Funding from the Federal Coalition Government will develop a culturally appropriate screening tool to deliver better mental health outcomes for young people in the East Arnhem region.
Senator for the Northern Territory, Dr Sam McMahon said the new tool would enable Miwatj Health Aboriginal Corporation to better step out and schedule mental health and social and emotional wellbeing care plans for their young clients.
The new platform will house a mental health screening tool and a workforce allocation tool, which will assign clients to a ‘step’ within the stepped-care model. This type of model helps people to move easily between programs as their support needs change.
“This grant is enabling the Menzies School of Rural Health Research to partner with the local community to co-design a model that is fit-for-purpose, and has local community support, which is chiefly important,” Dr McMahon said.
“Consultation and design through yarning sessions, focus groups, interviews and activity workshops are part of the co-design process.”
Federal Regional Health Minister, Dr David Gillespie said the Coalition Government is investing in innovative projects across the country aimed at improving primary care services for local communities.

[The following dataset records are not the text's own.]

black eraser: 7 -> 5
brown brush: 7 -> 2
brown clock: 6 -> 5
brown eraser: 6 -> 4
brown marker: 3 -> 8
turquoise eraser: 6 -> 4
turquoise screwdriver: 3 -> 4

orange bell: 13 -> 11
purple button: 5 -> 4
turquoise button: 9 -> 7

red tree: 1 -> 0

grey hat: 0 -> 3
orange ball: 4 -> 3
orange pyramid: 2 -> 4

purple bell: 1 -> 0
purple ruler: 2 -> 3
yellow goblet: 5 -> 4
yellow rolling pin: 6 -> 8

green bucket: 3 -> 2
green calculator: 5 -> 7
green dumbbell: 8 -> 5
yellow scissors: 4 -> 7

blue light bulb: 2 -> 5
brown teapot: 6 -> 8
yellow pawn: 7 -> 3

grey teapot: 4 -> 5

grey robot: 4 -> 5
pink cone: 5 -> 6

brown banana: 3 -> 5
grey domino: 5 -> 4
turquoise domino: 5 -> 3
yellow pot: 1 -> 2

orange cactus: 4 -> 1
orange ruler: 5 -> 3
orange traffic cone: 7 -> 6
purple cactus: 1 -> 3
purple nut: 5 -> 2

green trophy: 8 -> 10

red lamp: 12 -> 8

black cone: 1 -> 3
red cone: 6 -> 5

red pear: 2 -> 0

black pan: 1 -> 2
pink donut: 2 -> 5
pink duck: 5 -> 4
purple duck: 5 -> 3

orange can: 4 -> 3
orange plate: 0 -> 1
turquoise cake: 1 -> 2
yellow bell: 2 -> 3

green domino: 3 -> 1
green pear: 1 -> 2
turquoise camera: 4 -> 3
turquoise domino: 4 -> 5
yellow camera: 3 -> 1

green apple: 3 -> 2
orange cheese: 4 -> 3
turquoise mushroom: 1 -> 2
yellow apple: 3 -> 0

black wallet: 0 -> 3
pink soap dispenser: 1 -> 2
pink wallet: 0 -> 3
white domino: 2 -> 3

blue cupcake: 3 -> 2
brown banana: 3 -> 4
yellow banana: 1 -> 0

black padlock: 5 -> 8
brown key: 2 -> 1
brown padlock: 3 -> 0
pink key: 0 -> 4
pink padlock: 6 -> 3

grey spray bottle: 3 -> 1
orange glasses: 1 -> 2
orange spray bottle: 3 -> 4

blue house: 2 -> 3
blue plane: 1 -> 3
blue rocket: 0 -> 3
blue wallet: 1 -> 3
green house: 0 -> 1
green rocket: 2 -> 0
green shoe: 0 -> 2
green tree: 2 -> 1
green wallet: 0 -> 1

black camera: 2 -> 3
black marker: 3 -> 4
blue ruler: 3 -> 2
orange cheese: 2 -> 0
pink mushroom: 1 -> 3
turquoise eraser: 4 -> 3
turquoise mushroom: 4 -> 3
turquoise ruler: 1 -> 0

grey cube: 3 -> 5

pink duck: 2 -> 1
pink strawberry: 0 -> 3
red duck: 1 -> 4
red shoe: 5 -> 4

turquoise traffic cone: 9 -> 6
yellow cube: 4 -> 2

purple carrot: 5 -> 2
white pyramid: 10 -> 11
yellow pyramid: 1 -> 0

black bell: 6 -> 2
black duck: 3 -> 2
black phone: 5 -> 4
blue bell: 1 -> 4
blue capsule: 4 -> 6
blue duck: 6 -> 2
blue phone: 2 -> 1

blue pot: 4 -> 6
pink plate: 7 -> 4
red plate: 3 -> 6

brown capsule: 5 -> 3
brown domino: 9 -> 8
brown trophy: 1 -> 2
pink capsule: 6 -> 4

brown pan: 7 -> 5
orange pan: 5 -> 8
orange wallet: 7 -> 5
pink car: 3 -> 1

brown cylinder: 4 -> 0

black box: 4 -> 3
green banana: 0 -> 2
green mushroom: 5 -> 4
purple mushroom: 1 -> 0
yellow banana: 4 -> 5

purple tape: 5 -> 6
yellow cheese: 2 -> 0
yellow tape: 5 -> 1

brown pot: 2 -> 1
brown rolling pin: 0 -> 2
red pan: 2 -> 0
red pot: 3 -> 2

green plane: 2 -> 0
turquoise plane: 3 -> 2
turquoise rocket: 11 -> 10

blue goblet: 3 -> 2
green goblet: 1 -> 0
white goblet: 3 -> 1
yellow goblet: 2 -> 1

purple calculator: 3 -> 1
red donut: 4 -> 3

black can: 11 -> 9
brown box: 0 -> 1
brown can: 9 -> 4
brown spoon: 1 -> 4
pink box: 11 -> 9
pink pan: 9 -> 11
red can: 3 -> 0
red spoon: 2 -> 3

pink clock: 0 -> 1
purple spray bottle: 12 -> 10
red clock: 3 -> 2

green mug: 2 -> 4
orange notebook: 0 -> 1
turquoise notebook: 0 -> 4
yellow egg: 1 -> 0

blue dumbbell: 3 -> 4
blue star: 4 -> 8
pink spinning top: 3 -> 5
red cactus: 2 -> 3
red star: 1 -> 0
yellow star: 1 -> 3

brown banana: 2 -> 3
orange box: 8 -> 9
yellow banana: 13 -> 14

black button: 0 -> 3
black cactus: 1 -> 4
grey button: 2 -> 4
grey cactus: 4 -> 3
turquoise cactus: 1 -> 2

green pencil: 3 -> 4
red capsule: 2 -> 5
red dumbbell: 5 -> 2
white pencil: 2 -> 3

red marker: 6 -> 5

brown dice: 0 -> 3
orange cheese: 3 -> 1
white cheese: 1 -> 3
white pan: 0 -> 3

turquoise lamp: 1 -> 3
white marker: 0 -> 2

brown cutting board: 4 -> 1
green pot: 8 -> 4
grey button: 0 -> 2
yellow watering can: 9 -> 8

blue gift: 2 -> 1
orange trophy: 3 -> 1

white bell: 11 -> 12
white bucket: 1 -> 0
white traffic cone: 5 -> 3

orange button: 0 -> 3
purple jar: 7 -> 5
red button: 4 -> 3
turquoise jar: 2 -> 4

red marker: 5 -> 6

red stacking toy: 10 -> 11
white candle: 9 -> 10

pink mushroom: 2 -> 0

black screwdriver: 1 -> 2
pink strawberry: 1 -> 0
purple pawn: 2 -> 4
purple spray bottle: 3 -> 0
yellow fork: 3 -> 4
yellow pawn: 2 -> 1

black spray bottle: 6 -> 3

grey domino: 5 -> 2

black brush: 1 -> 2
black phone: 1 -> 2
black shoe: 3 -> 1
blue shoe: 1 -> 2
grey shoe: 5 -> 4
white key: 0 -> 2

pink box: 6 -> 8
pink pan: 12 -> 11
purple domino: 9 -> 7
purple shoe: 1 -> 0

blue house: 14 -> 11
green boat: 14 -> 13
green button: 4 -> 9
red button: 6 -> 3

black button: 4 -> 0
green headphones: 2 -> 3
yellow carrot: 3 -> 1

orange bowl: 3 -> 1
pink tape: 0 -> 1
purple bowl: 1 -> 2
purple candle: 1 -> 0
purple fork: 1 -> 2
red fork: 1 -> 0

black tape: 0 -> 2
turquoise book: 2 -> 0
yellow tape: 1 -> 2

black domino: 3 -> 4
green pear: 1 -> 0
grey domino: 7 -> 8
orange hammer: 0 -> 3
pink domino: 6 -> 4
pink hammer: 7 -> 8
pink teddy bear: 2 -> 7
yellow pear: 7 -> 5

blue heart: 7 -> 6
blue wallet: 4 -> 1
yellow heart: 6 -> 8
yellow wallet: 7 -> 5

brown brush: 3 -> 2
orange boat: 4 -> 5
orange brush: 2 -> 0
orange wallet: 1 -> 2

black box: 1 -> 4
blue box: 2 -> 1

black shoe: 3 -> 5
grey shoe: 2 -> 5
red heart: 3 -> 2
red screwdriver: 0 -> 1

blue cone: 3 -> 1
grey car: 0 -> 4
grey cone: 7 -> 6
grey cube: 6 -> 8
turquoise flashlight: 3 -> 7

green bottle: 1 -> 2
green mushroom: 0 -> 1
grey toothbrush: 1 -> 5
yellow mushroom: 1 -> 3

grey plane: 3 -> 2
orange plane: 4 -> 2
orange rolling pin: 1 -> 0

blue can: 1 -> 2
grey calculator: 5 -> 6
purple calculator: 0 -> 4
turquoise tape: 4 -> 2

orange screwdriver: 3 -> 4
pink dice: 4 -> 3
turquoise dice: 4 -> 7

“This project will contribute to addressing health workforce shortages and maldistribution in East Arnhem, by building on and better integrating existing resources to deliver services more effectively for locals,” Dr Gillespie said.
“I congratulate this community for looking at ways to develop innovative solutions to primary health challenges, that will be ready to trial in the East Arnhem community.”
The grant is one of the first made under the Primary care Rural Innovative Multidisciplinary Models (PRIMM) grants program. The program supports the development, in consultation with communities, of ‘trial ready’ care models that address local primary care challenges.
National Rural Health Commissioner, Professor Ruth Stewart said the PRIMM program was an effective part of the Government’s commitment to improving rural health.
“The program recognises that people in regional, rural and remote Australia have poorer access to quality health care than the cities and looks at ways of addressing that,” Professor Stewart said.
“This project will enable the development of community-supported models of care to a point where they are ready to trial.
“One of the outcomes will be the sharing of findings and lessons with other Australian rural and remote communities, to help them design their own primary health care solutions.”
PRIMM grants provide funding of up to $400,000 over two years. They will be available for six sub-regions across Australia. Round two of the PRIMM grant opportunity will open to applicants later this year.
The PRIMM program is part of the Health Workforce Program, which aims to deliver improved health workforce outcomes and support rural outreach health services.